When I started writing this review of the KitchenAid KDRS407, one question loomed over my head as I tried to assign a score to this dual-fuel, commercial-style range: What's more important in oven test results -- speed or substance?
No one wants to stand over a cooktop all day waiting for a pot of water to boil. We want an appliance that can quickly complete mundane tasks so we can get to the eating part sooner. And when it came to basic functions, like boiling or broiling, the KitchenAid KDRS407 lives up to the expectations I had for this $4,649 range, but doesn't surpass them. This is especially underwhelming when scanned through less expensive ranges I've reviewed that have performed much faster in the test kitchen.

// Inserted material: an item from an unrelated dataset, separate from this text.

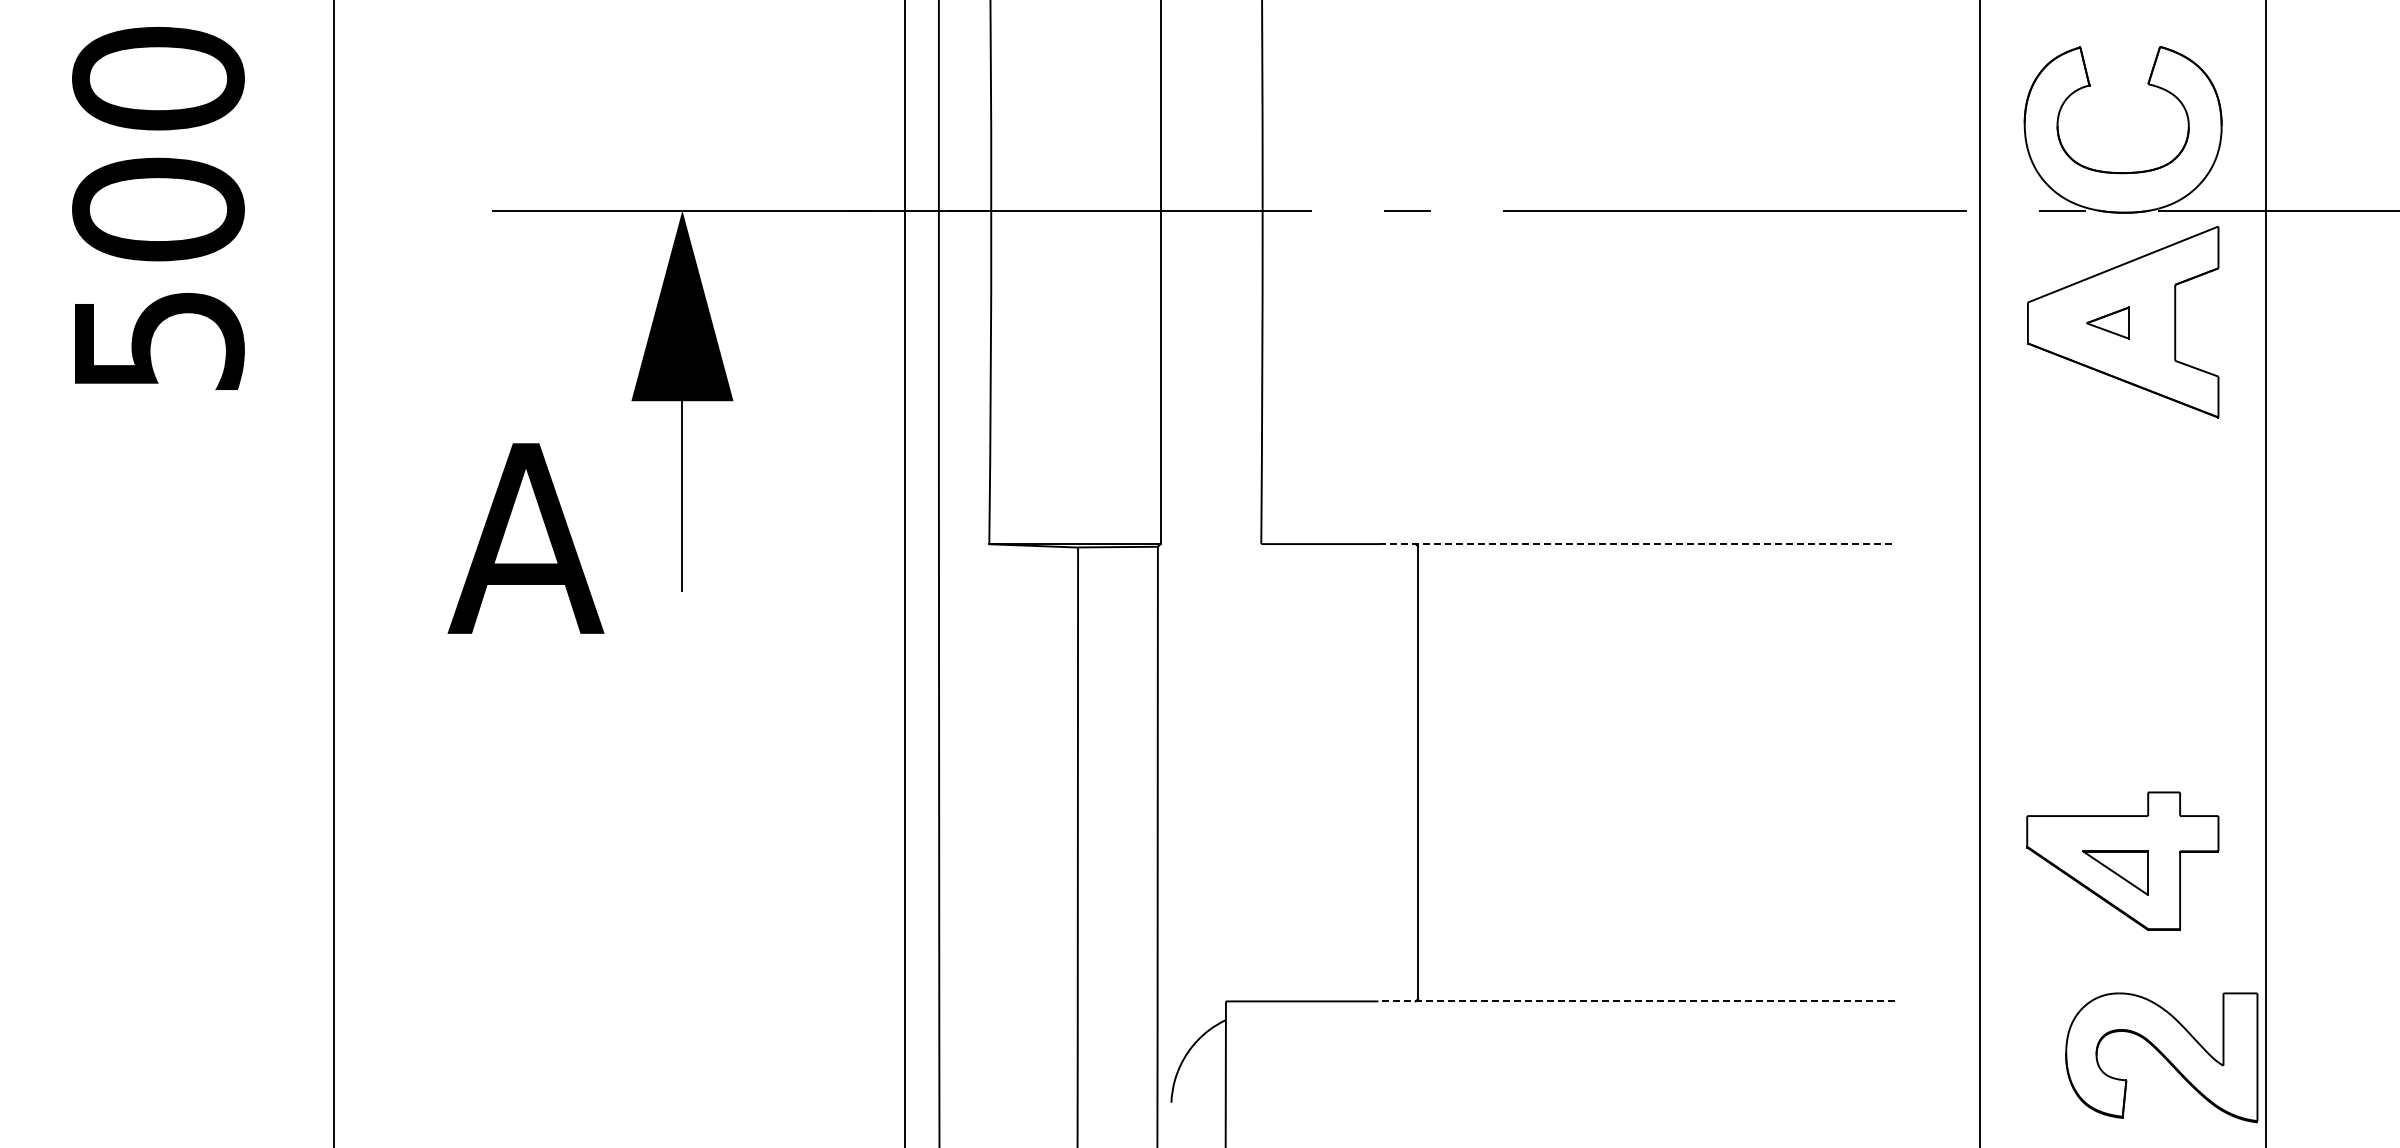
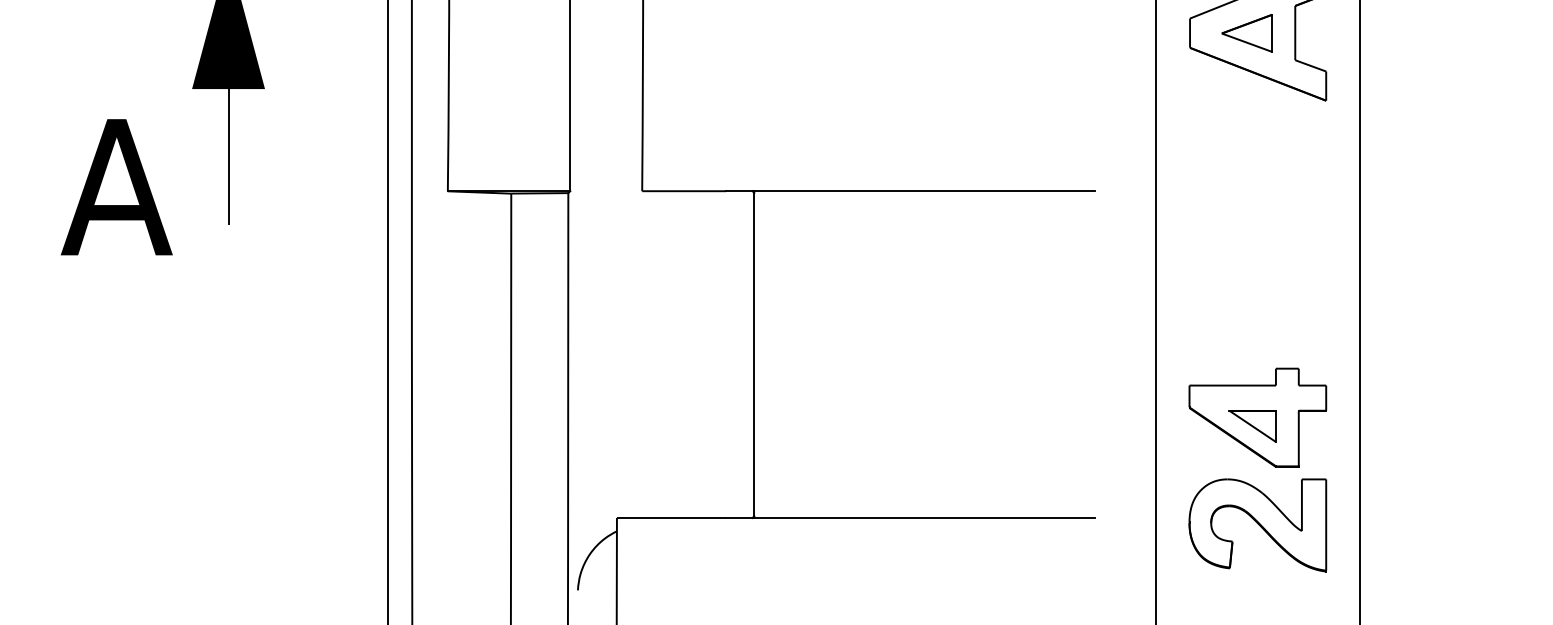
part: (2107, 322) -> (1246, 32), size x1.67
line: (1636, 544) -> (910, 191), dashed -> solid
line: (1635, 1001) -> (909, 518), dashed -> solid
part: (2161, 1057) -> (1257, 525), moved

But here's the thing about the oven -- though it lagged behind a bit in basic tasks, the KitchenAid KDRS407 turned out fantastic food, especially a succulent chicken that's still on my mind days after I roasted it. When you pair those results with the oven's even baking performance, it's hard to stay mad at the KitchenAid's middle-of-the-road cook times. This range would make a hearty, formidable addition to your kitchen, especially if you're on the market for a commercial-style product without the high-end price tag.
If this range's middle-of-the-road cook times are a turn off, consider the faster-cooking KitchenAid KSEG950ESS or Samsung NE59J7850WS slide-in ranges. Need something less expensive? Take a look at KitchenAid's lower-cost freestanding ranges, such as KitchenAid KGRS306BSS.
Solid as a rock
KitchenAid took several cues from commercial appliances in the design of the KDRS407. The company enhanced its usual minimalist design by equipping the stainless steel KDRS407 with hefty burner knobs and a blocky profile. The 30-inch wide unit is topped with cast iron grates over the four-burner cooktop, which completes the imposing presence of this range. The touchscreen control panel from the oven lies flat and parallel to the burners, so it recedes into the background when you're taking in the range's overall appearance.

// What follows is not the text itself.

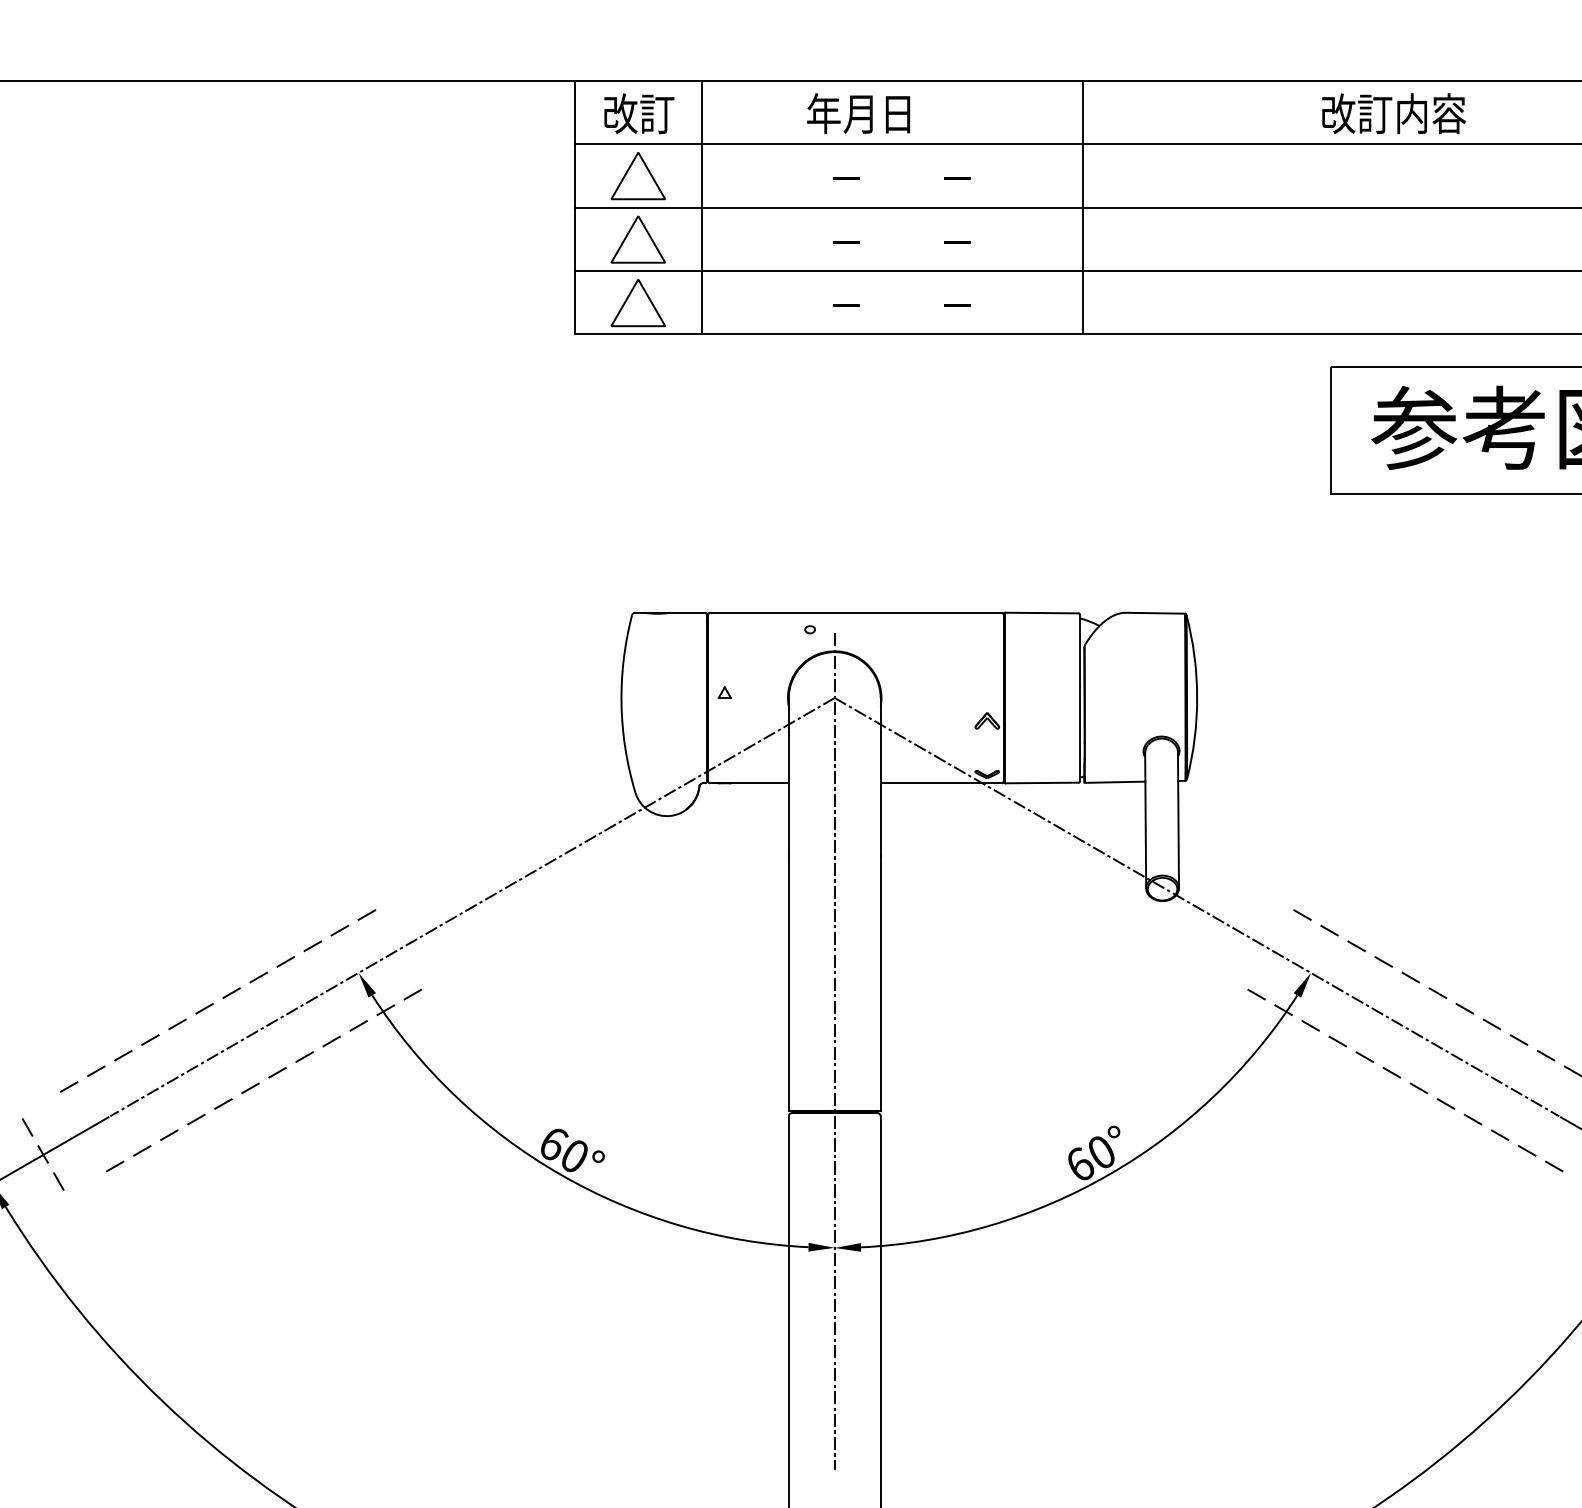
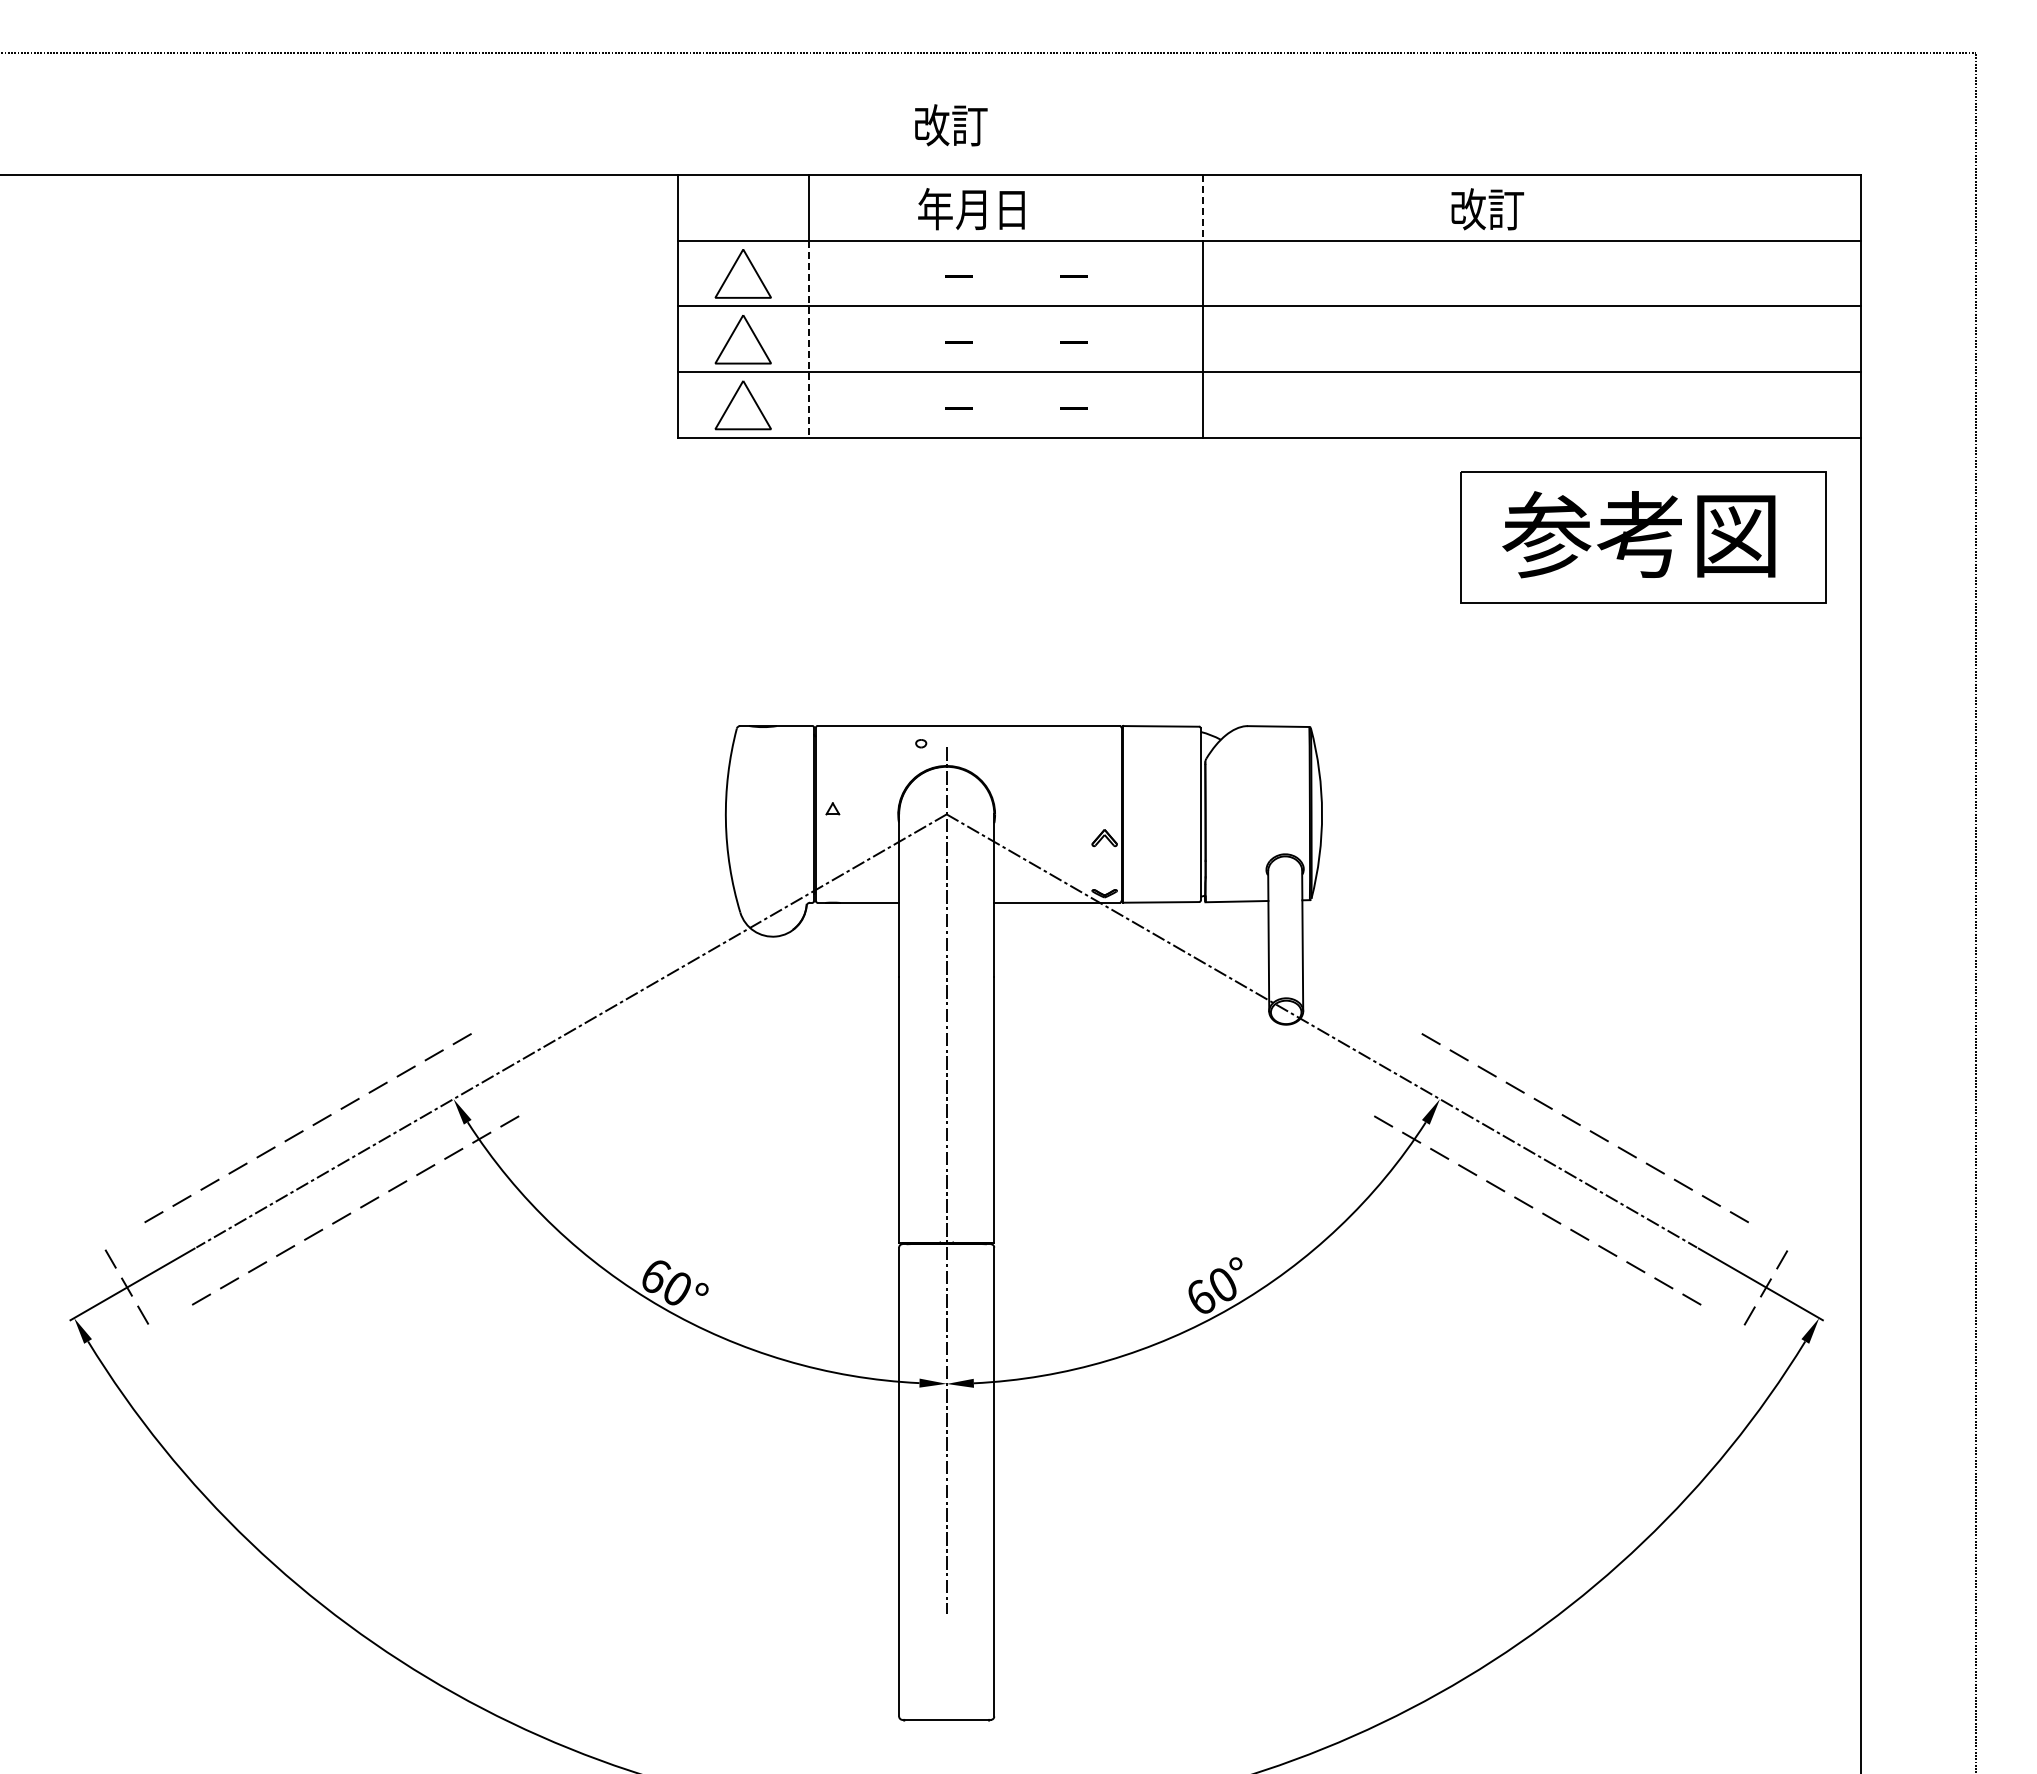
line: (1082, 112) -> (1203, 207), solid -> dashed
text: (639, 113) -> (951, 125), moved
text: (1431, 113) -> (1564, 209), 改訂内容 -> 改訂
line: (702, 239) -> (809, 339), solid -> dashed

But be warned: The tank-like exterior can be deceiving. The KDRS407 looks like it would have a lot of space in which to bake, but the capacity of this electric oven is only 4.1 cubic feet (we usually see five or more cubic feet of space in the average oven). And KitchenAid forgoes a fifth middle burner on the cooktop, which results in a dead zone in the middle of the oven. I've complained about oblong middle burners hogging cooktop space, but I've come to expect them on mid-priced ranges from brands like KitchenAid.
Even baking and roasting, courtesy of the convection fan
Convection fans have become commonplace for most ovens that surpass $1,000. The fan, located in the back wall of an oven, distributes heat while you're using the oven so that your food cooks more evenly. The KitchenAid's convection fan performed well when it came to baking and roasting. And if you're unfamiliar with adapting a traditional recipe to a convection oven, the oven (like many other ranges at this price) has an EasyConvect Conversion feature that will automatically reduce the oven temperature and/or cooking time depending on what you're cooking.